The opera was commissioned by Utah State University, City Lyric Opera of New York, and the New York Opera Society. It premiered in March 2022 at the Caine Lyric Theatre in Logan, Utah, and received its New York premiere in November 2022 with City Lyric Opera.

===Maya and the Magic Ring===
Maya and the Magic Ring is a family opera by Laitman with a libretto by Dana Gioia. It was commissioned by Lyric Opera of Kansas City and received its world premiere in March 2025 at the Midwest Trust Center in Overland Park, Kansas. Subsequent performances have included Lyric Opera of Orange County's May 2026 production, which was recorded for release.

===Unsung===
Unsung is an orchestral work commissioned by the Baltimore Symphony Orchestra as one of its centennial commissions. It received its world premiere in September 2016 at Strathmore in North Bethesda, Maryland, conducted by Marin Alsop.

===Are Women People?===
Are Women People? is a cycle of eight songs for vocal quartet and piano four hands by Laitman, commissioned by The Hanson Institute for American Music at The Eastman School of Music and the Susan B Anthony Center for Women’s Leadership. Its texts include writings associated with the women's suffrage movement, settings of Alice Duer Miller, Susan B. Anthony and the text of the Nineteenth Amendment.
The work premiered March 15, 2017 at Kilbourn Hall at The Eastman School of Music in Rochester, NY and received its Chicago premiere in 2019. The Chicago Classical Review described the cycle as essentially tonal and lyrical, with off-center harmonies and syncopated rhythms.

===The Imaginary Photo Album===
The Imaginary Photo Album was commissioned jointly by the Royal Philharmonic Society and BBC Radio 3 for soprano Katharina Konradi, one of the BBC New Generation Artists. The work premiered with Konradi and pianist Joseph Middleton at Wigmore Hall on October 25, 2020.

===Films===
In 2022, Laitman began making films of her art songs in conjunction with Positive Note Films in the United Kingdom.

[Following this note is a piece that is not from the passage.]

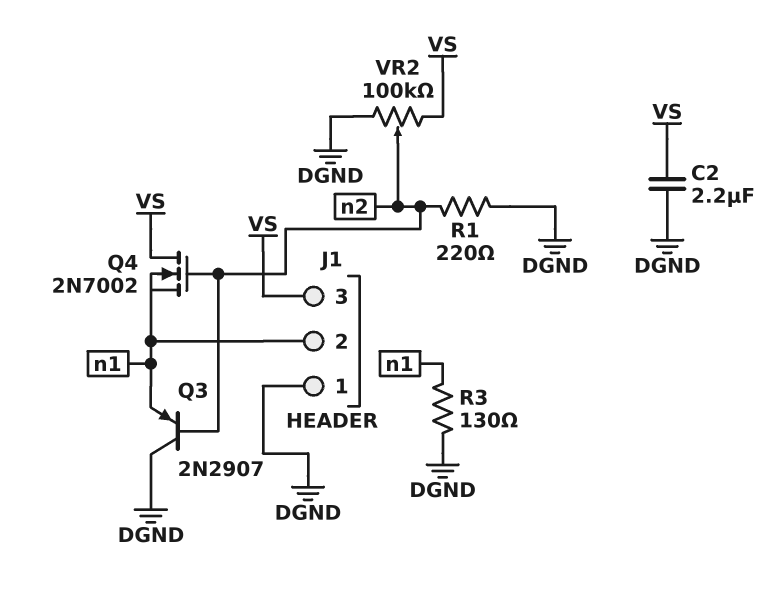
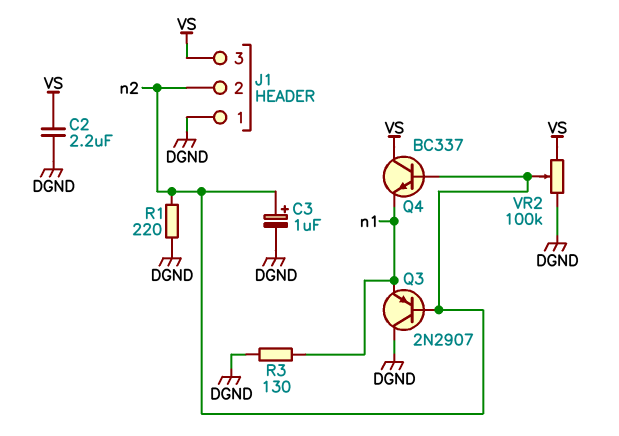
C3: none -> 1uF (plus n2, minus DGND)
J1 pin 2: n1 -> n2
Q4: NMOS 2N7002 (G n2, D VS, S n1) -> NPN BC337 (B n2, C VS, E n1)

The first, Sarong Song, is a hybrid presentation of classical song, poetry, and original art, to illustrations by Ian Archie Beck, and can be found on YouTube. It was selected by The Swedish International Film Festival and the Montreal Independent Film Festival, Yale in Hollywood Film Festival, American Golden Picture International Film Festival, won for best composer at the Mindfield Film Festival in Albuquerque, and was a finalist in the 4theatre.com Film Festival.

The second film, The Apple Orchard, was released in March 2024. and won Best Musical Score, Short Film in the 2025 Berlin Kiez Film Festival, Best Original Score in the Washington DC International Cinema Festival, received a Silver Medal in Composition at the Global Music Awards, won for Best Song at the Cannes World Film Festival for Best Song, won Honorable Mention at the Mindfield Film Festival in Albuquerque, won the Silver Medal for Best Score at the Mindfield Film Festival in Los Angeles, was nominated for Best Original Music in the Swedish International Film Festival and was a Semi-Finalist for Best Score at the Los Angeles Film Awards.

== Critical reviews ==
Fanfare Magazine described Laitman as "one of the most talented and intriguing of living composers."

Gramophone wrote about The Scarlet Letter: "The first thing that leaps into one's ears is the sheer beauty of the music. Laitman has devoted much of her career to the art song, and her ability to meld words with lyrical, often soaring lines is on abundant display in her opera."

The Journal of Singing wrote "It is difficult to think of anyone before the public today who equals her exceptional gifts for embracing a poetic text and giving it new and deeper life through music."